Although staff engineering is typically an individual contributor role, it will be unrealistic to assume that the staff+ engineer will have zero management responsibilities regarding technical leadership. Often, a staff+ engineer will manage technical initiatives that have the following qualities:
- experimental or filled with a high level of uncertainty
- coordinate cross-functional or cross-business domain technical integration
- manage stakeholders who require detailed technical inputs
- sometimes, have a small number of direct reports (engineers) during the absence of a people manager
However, the percentage of the management responsibilities should not cross 30% of the staff+ engineer’s capacity.
Career Framework for Staff+ Engineer
A well-defined career framework for a staff+ engineer is typically more common in big tech firms than in smaller organizations. Many smaller teams might not even have a career framework defined, and titles are freely thrown around.
If you are into technical leadership and do not think conventional engineering management is for you, staff engineering is certainly a good alternative you should focus on developing your career. Who knows, the staff engineering career path might overtake the mainstream shortly? For now, many companies embracing staff engineering have a parallel track for management and staff+.
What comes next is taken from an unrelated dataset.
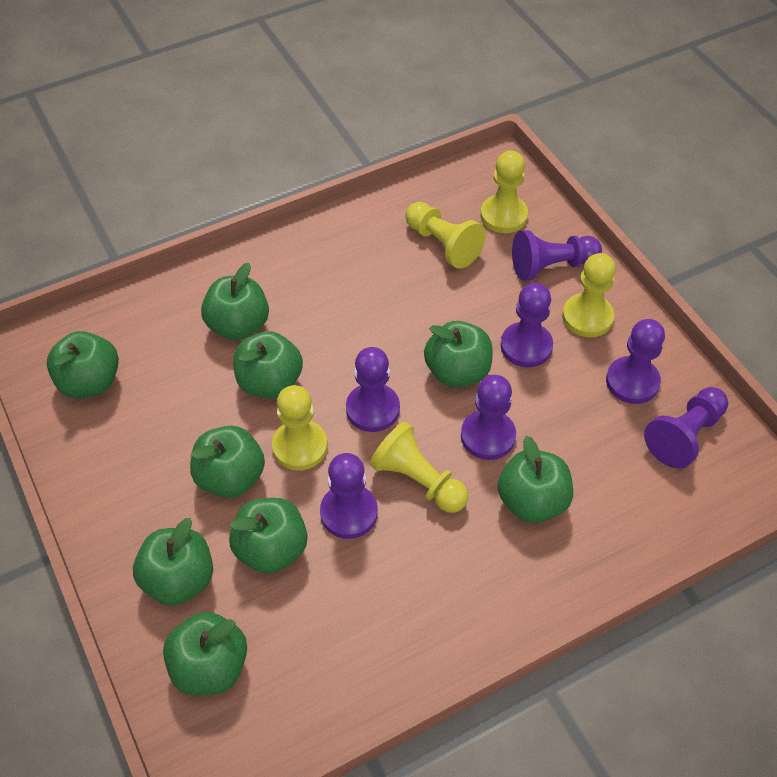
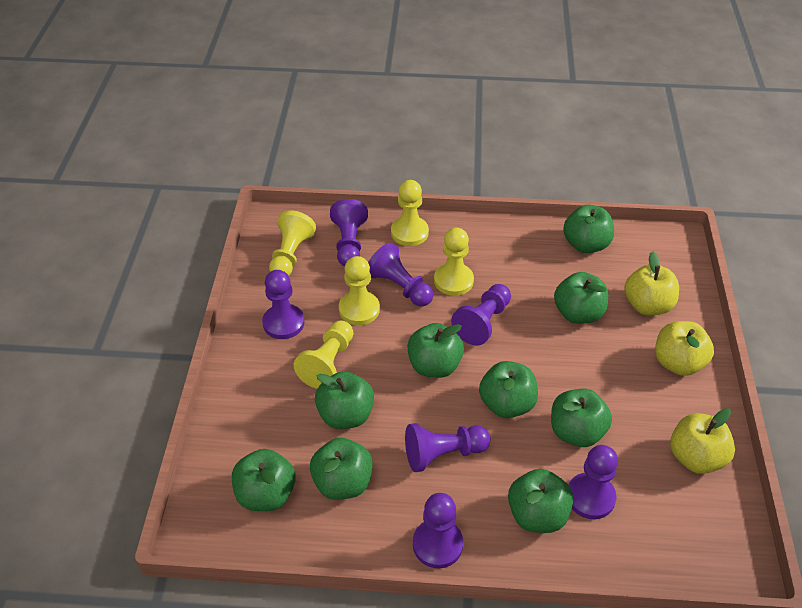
yellow apple: 0 -> 3

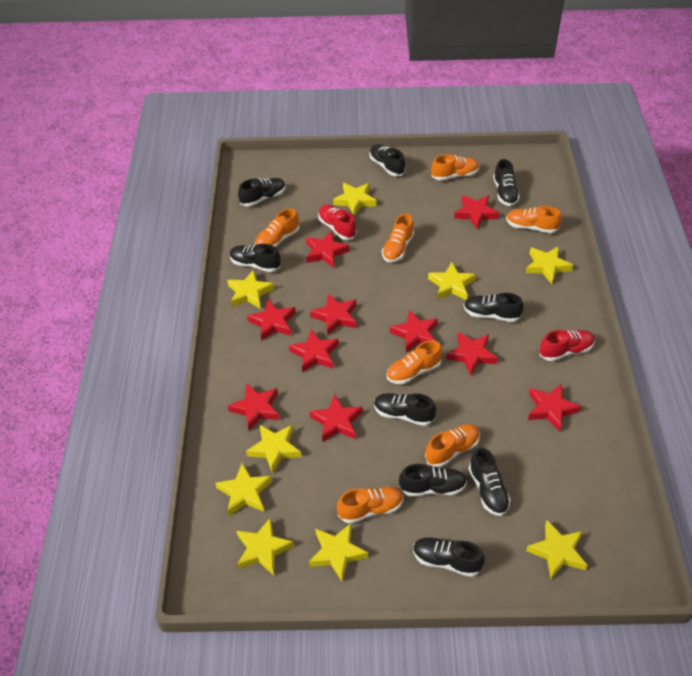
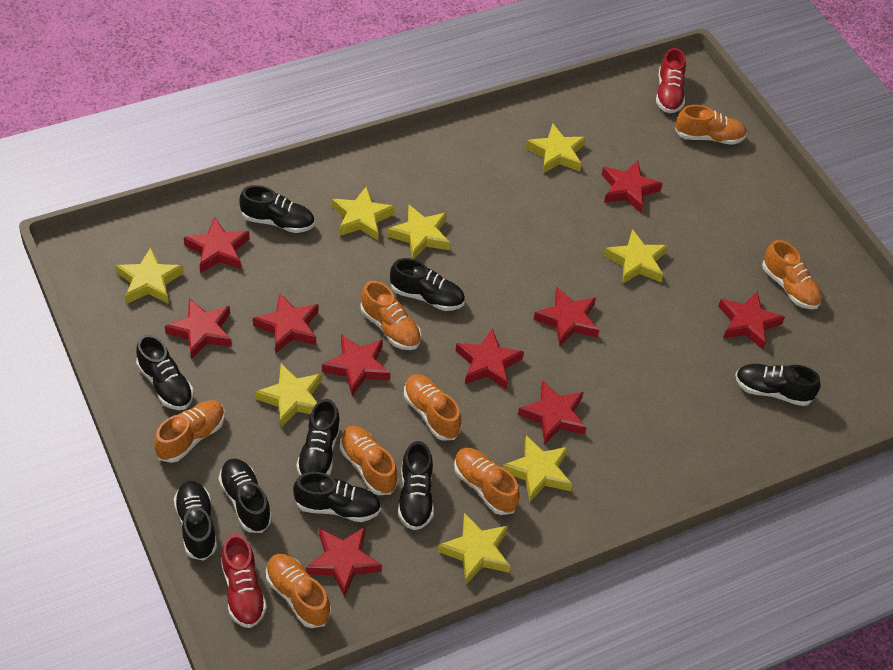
orange shoe: 7 -> 8
yellow star: 9 -> 8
It will be an incomplete discussion if compensation is not covered in the career framework. Traditionally, some of the most experienced engineers will make the equivalent of an entry-level manager. Both roles are equally challenging in different ways. In the last few years, as the appreciation for staff engineering contribution has grown, some high-impact staff+ engineers have the potential to make more than a manager, especially those who proactively add business value through the engineering lens.
The ceiling for individual contributors in staff+ capacity has been raised recently. In other words, it is possible to have a higher compensation package as a staff+ engineer than a manager if one is promptly crafting high-quality, impactful, effective solutions for the business.
Summary
Staff+ engineering might be a relatively new term, but it is not a new concept in the tech industry. The staff+ responsibilities have always been there in the business, presented in different forms. Personally, I’m glad to see more tech companies starting to distinguish and embrace the difference between engineering management and staff engineering to provide room for both tracks to grow rather than forcing every engineer into the management track, which can be a mistake sometimes. If you are intrigued by the staff engineering responsibilities, continue your craft passionately, and know that the future is bright for you.